Scalenectomy refers to the surgical removal of the scalene muscle. The scalene muscles are a group of three pairs of muscles in the lateral neck. They include the anterior sclane, middle sclaene and posterior sclane.
The anterior and middle scalene muscles help to lift the first rib and tilt the neck to its side while the posterior sclane helps to lift the second rib and tilts the neck to its side.
Indications for Scalenectomy
Scalenectomy may be medically approved as the best course of action in different situations. There may be need for removal of anterior sclane muscle during the course of treament of thoracic outlet syndrome.
Thoracic outlet syndrome is a group of disorders that occur when certain blood vessels or nerves are compressed. It affects the space between the collarbone and first rib (thoracic outlet). The excess pressure due to the compression may be reduced by a number of surgical techniques that will include scalenectomy.
The two types of Thoracic Outlet Syndrom that indicate Scalenectomy include:
Neurogenic TOS – This is the most common type and occurs when the nerves in the brachial plexus are compressed, usually between the first rib and the scalene muscles. Most patients have pain, weakness, numbness, or tingling in the neck, shoulder, and arm. These symptoms usually worsen when the thoracic outlet is narrowed in certain body positions, such as when the arm is raised overhead.
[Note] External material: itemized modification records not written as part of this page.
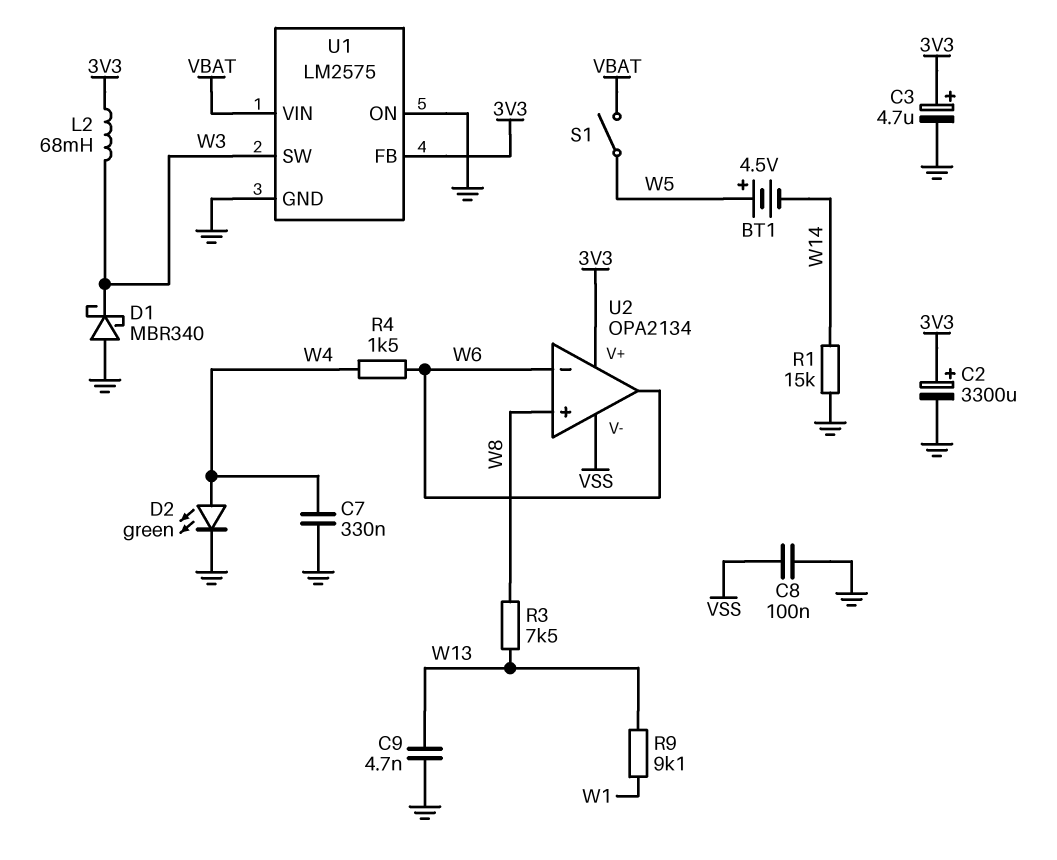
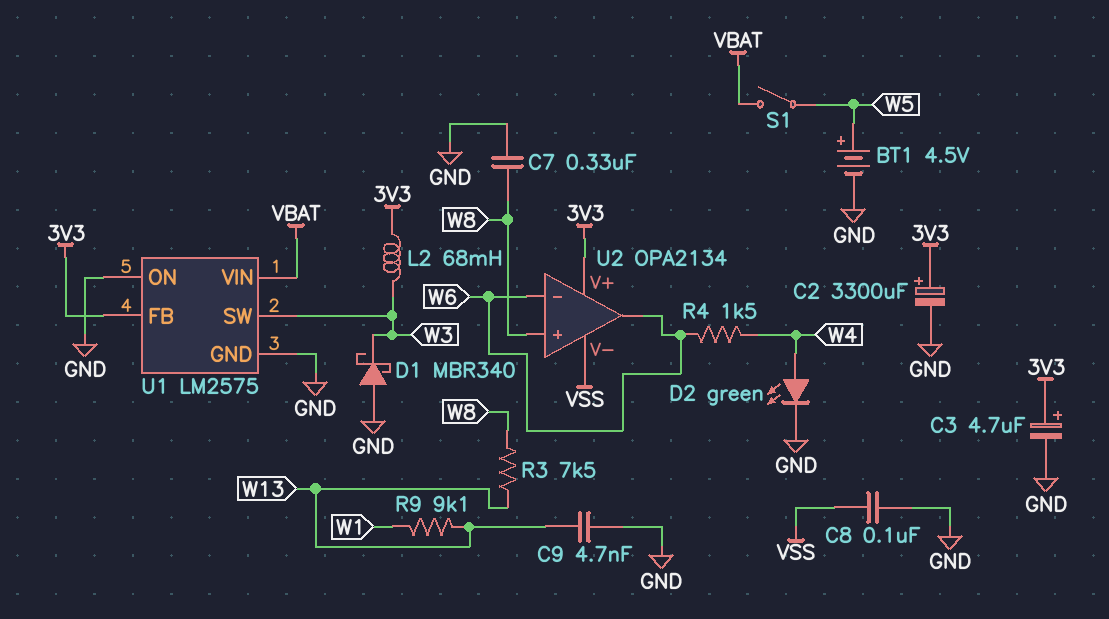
BT1: 4.5V (plus W5, minus W14) -> 4.5V (plus W5, minus GND)
C7: 330nF (GND, W4) -> 330nF (GND, W8)
R1: 15k (GND, W14) -> none

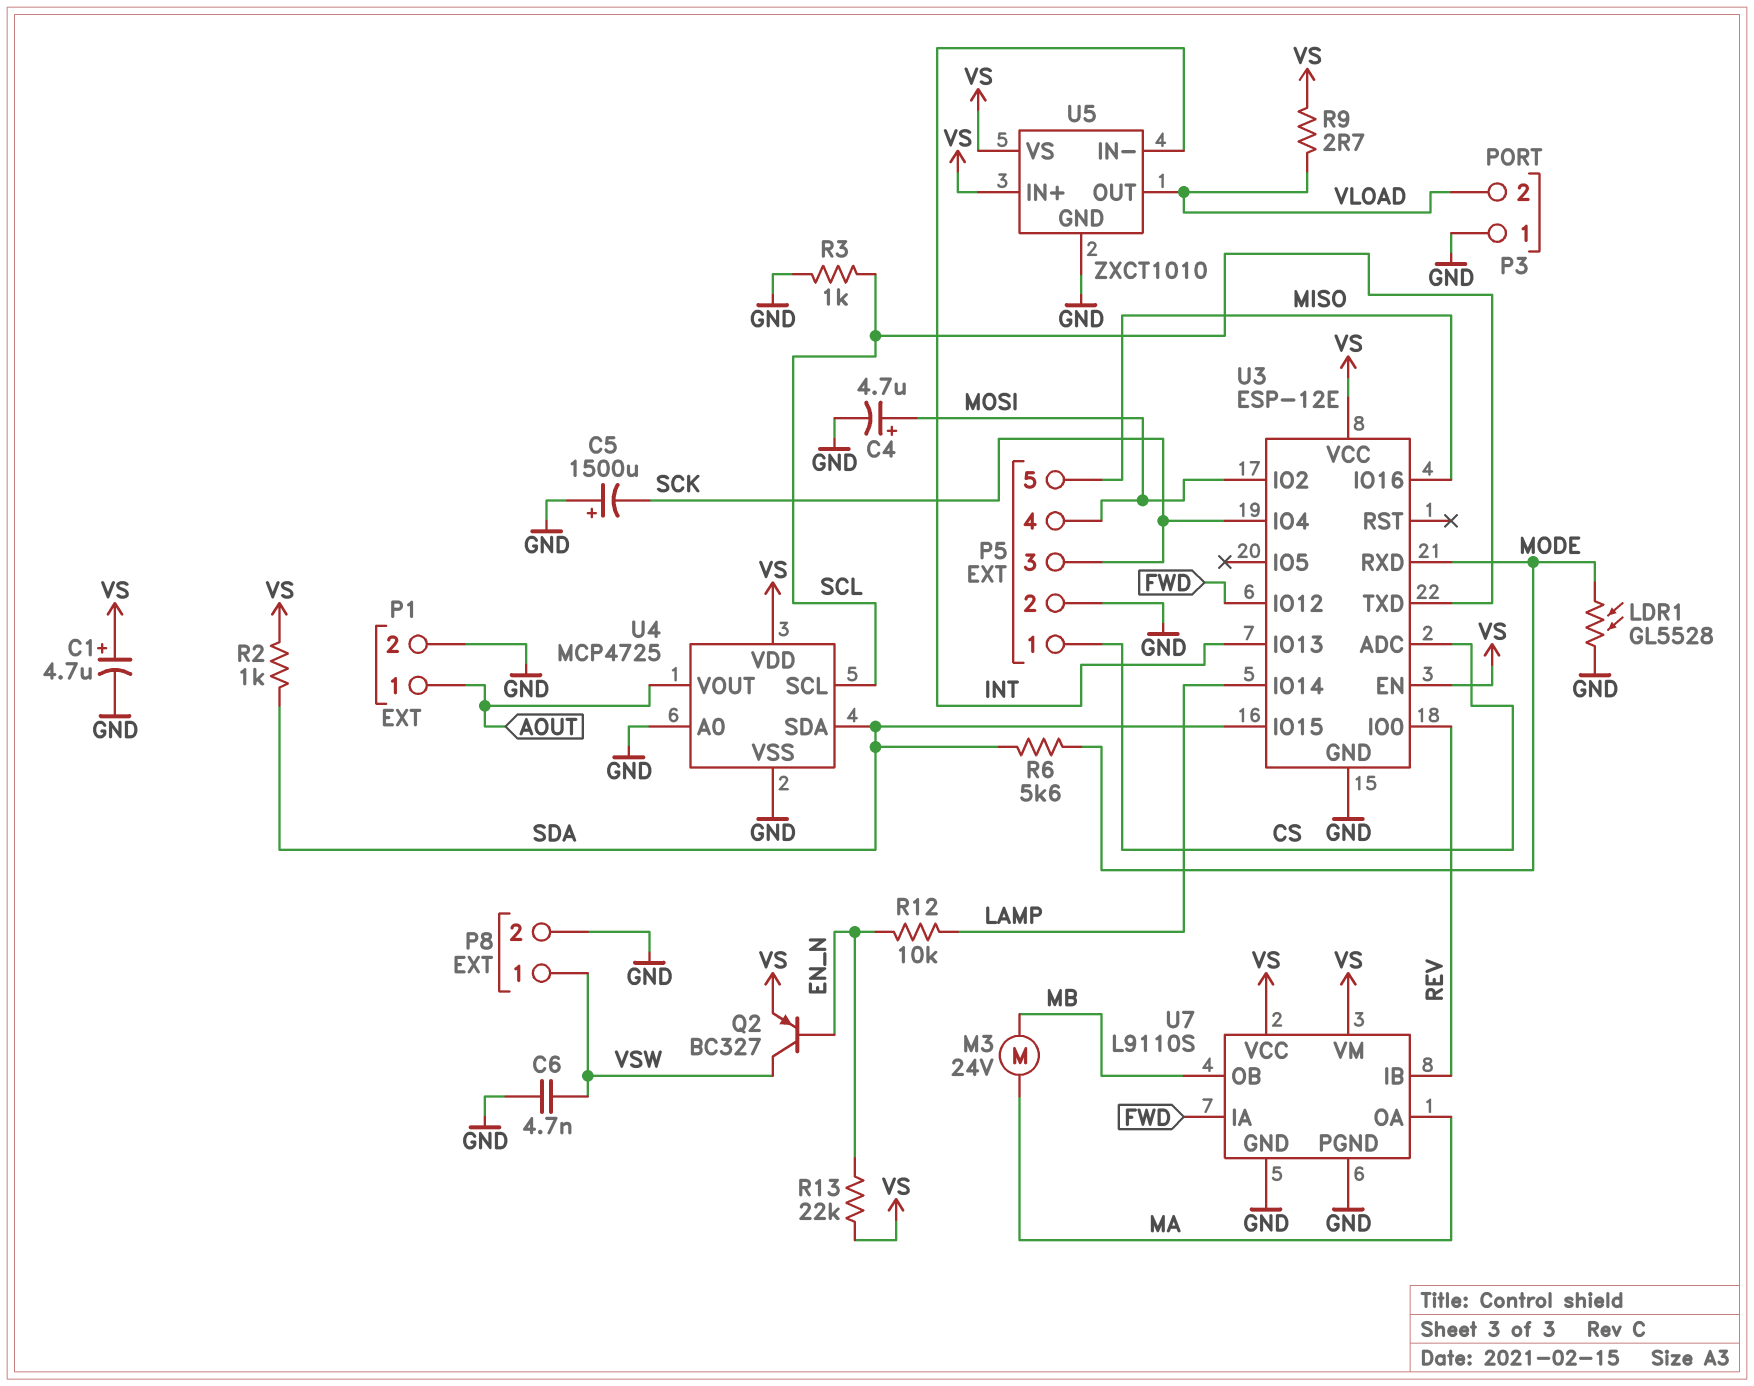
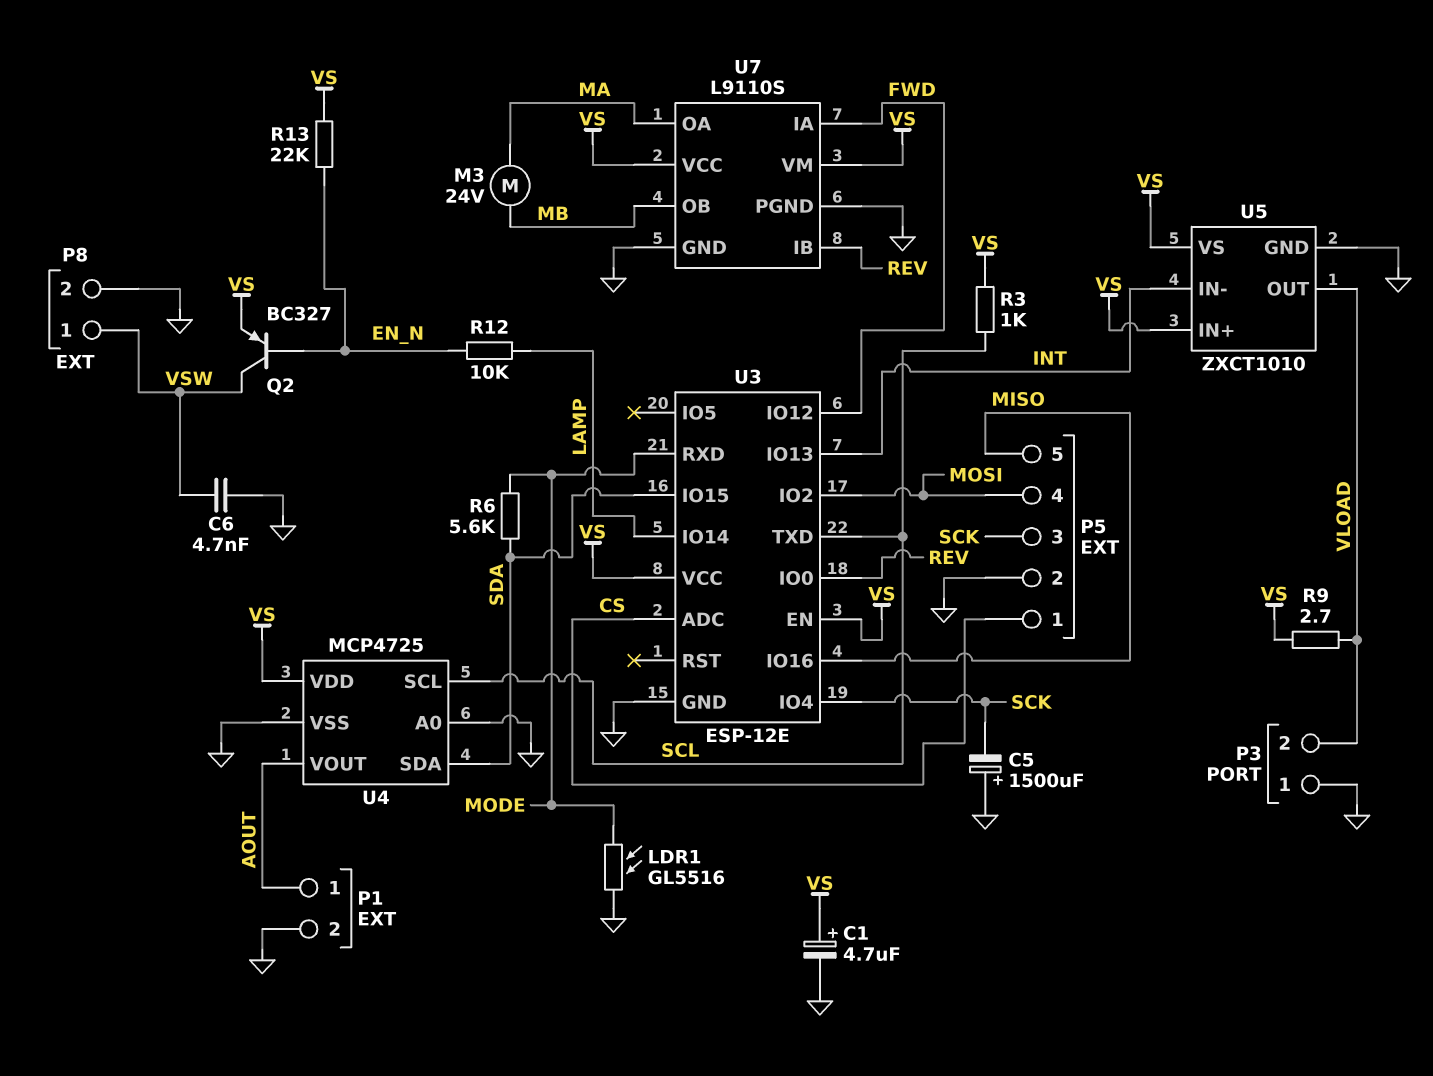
C4: 4.7uF (plus MOSI, minus GND) -> none
LDR1: GL5528 (GND, MODE) -> GL5516 (GND, MODE)
R2: 1k (SDA, VS) -> none
R3: 1k (GND, SCL) -> 1k (SCL, VS)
Many patients with neurogenic TOS have abnormal anatomy in the thoracic outlet (for example, an extra rib called a cervical rib) and a history of neck trauma (for example, a car accident or repetitive movements while playing sports or working). Other patients have no clear cause, but their symptoms are concerning for TOS.
Venous TOS – This is rare and occurs when the subclavian vein is compressed, usually between the first rib and clavicle (or collarbone), causing a blood clot. It is also called “effort thrombosis” and Paget-Schroetter disease. Many patients suddenly develop a swollen and discolored arm, and immediate treatment is critical. Patients usually require catheter-directed thrombolysis, anticoagulation, and then surgery to decompress the thoracic outlet.
A First rib resection is a surgical procedure used in humans to treat thoracic outlet syndrome (TOS). It is often accompanied by removal of the nearby anterior scalene muscle. It involves the surgical removal of a segment of the first rib, which is the rib closest to the head, under the collar bone.
Scalenectomy Risks and Complications
As with any surgical procedure, there are risks asscosiated with scalenectomy. General risks associated with any type of surgery such as anesthetic risk, bleeding, infection, wound healing problems and unfavorable scars are all still possible.
This surgery takes about two hours to complete and requires a one- to three-day stay in the hospital. Recovery can take several weeks, during which your doctor may recommend restricting activities.